From Adviser Guide:
What are the cons of with-profits products?
There is a lack of transparency in how the bonus rates and investment mix are decided that will deter yet more customers.
With-profits funds have been tainted by poor performance and returns that are enough to put off most clients, but there is a lack of transparency in how the bonus rates and investment mix are decided that will deter yet more customers.
As products they are not the most malleable, with fixed maturity dates and guarantees that cannot be changed.
Policyholders in unitised with-profits funds can also be subject to hefty penalties for customers who exit early if the fund’s board considered this was necessary to protect the interests of remaining policyholders. These charges are called market value reductions (MVRs).
“This is not a penalty,” argues Kevin Arnott, with-profits actuary at the Phoenix Group, “rather it is an adjustment to ensure that the surrender value reflects the market value of the underlying fair share of the assets at the surrender date.
“To pay more than this would potentially be unfair to the remaining policyholders in the fund.”
Paul Fidell, senior investment business development manager at Prudential, adds that these charges can vary from product to product and between product providers.
“The cost of setting up new with-profits policies is considerable and therefore, in common with many other types of investment, there may be a range of charges applying to investors who surrender their policy before certain contractual dates.
“In addition, as with-profits is a pooled investment, it is imperative that all policyholders are treated fairly and equally and that policyholders exiting a fund do not receive more than their fair share.

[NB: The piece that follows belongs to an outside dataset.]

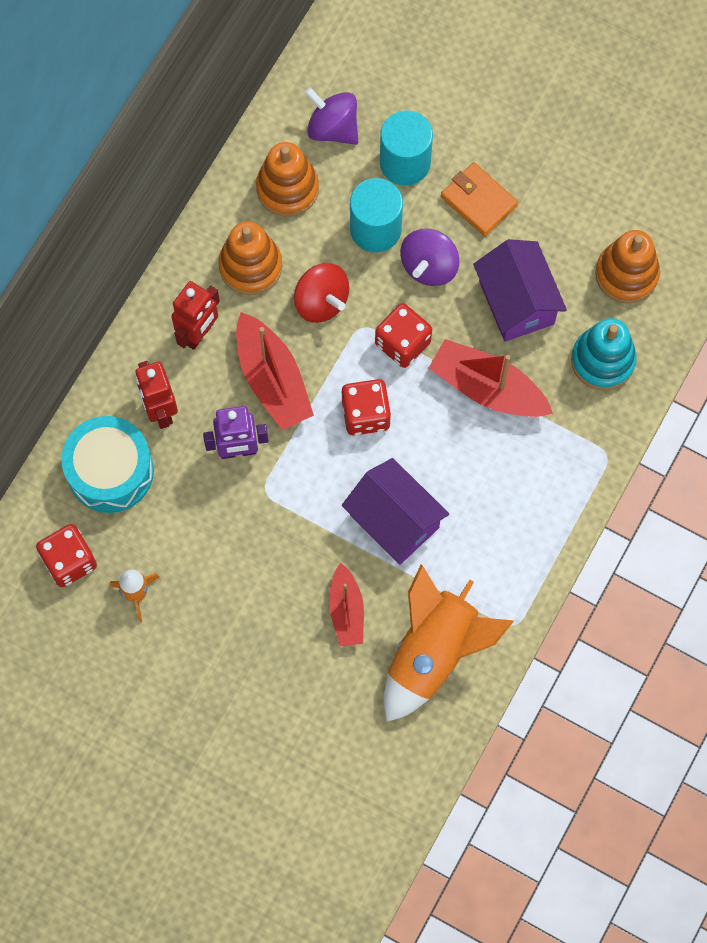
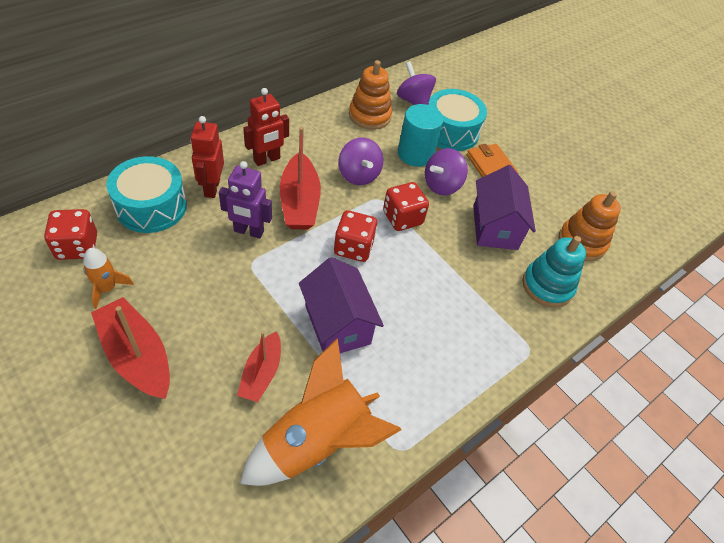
camera: 15 degrees right, 20 degrees down
(250, 266) = (323, 141): orange stacking toy -> none
(321, 302) = (358, 175): red spinning top -> purple spinning top
(405, 162) = (450, 131): turquoise cylinder -> turquoise drum
(487, 388) = (452, 268): red boat -> red boat (137, 356)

“That is why MVRs were introduced, to deal with a situation where the face value of an individual’s policy is greater than the actual value of the underlying assets over the period the policyholder was invested.

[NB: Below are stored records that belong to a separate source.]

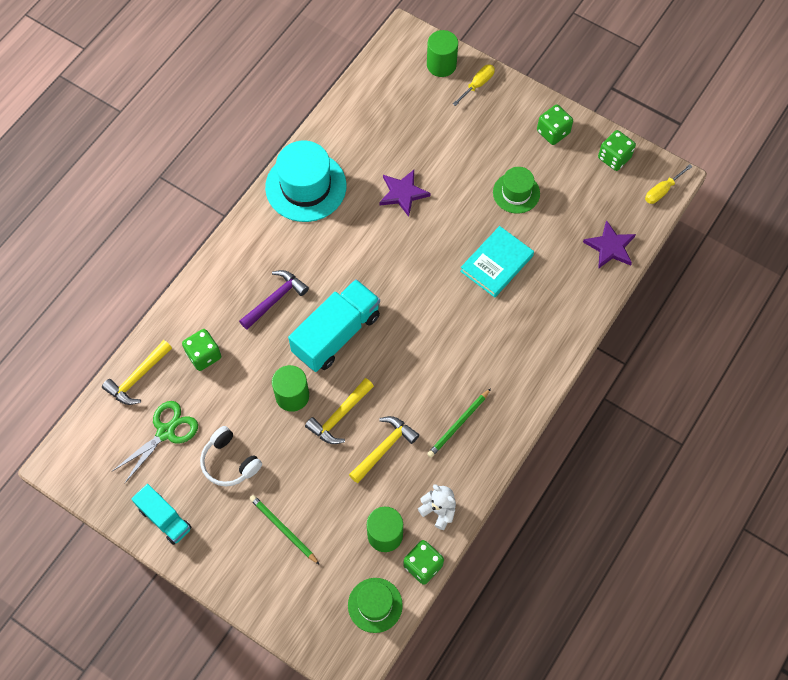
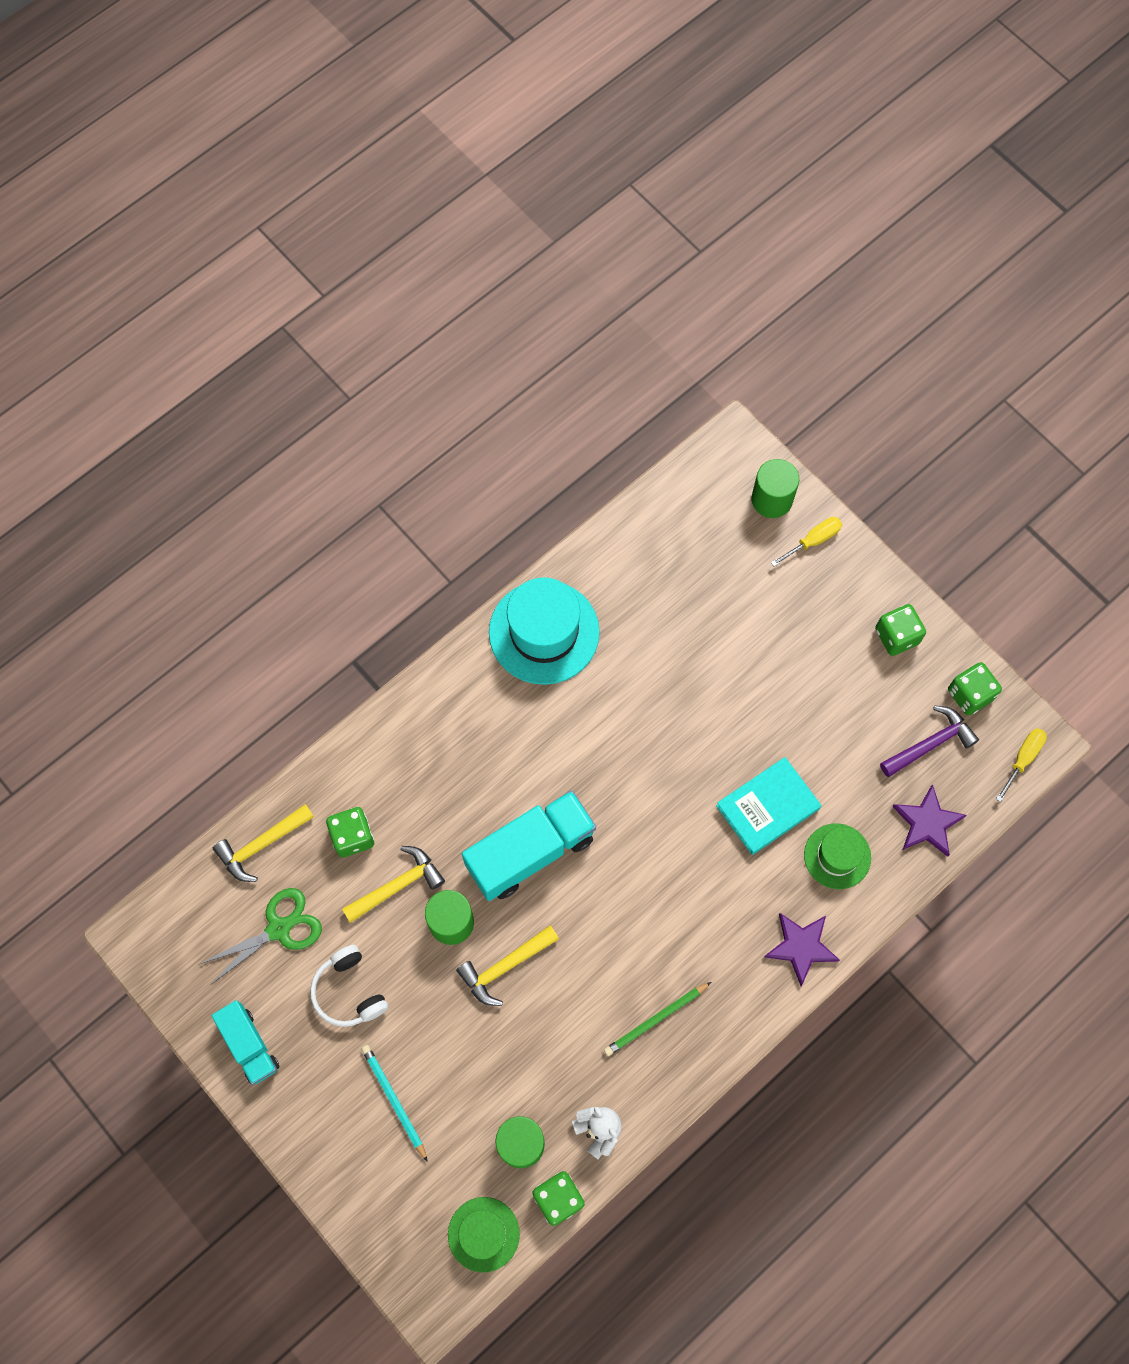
camera: 15 degrees right, 5 degrees up
(275, 299) = (463, 782): purple hammer -> purple hammer (930, 744)
(283, 529) = (394, 1101): green pencil -> turquoise pencil
(384, 448) = (550, 1026): yellow hammer -> yellow hammer (397, 886)
(403, 193) = (670, 674): purple star -> purple star (801, 947)
(516, 193) = (822, 712): green hat -> green hat (837, 856)
(662, 190) = (1022, 759): yellow screwdriver -> yellow screwdriver turned 150 degrees clockwise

“Without this reduction, the exiting policyholder would be taking more than their fair share of the fund.”
With-profits penalties can be avoided, though. Many funds aren’t currently applying market value reductions (MVR). On funds that are, there are often MVR-free windows – these can be at a set anniversary, typically on a bond this might be at its tenth anniversary of inception, at agreed periods thereafter, and on the death of the policyholder.
On pension policies there is often a window around the selected retirement date. Penalties can be avoided if the policy is kept to its nominated maturity date.
There, Mr Fidell concludes: “With-profits should be considered as a medium to long-term investment to be held for five years or more and so the MVR charge would not currently apply if our existing MVR policy is maintained.”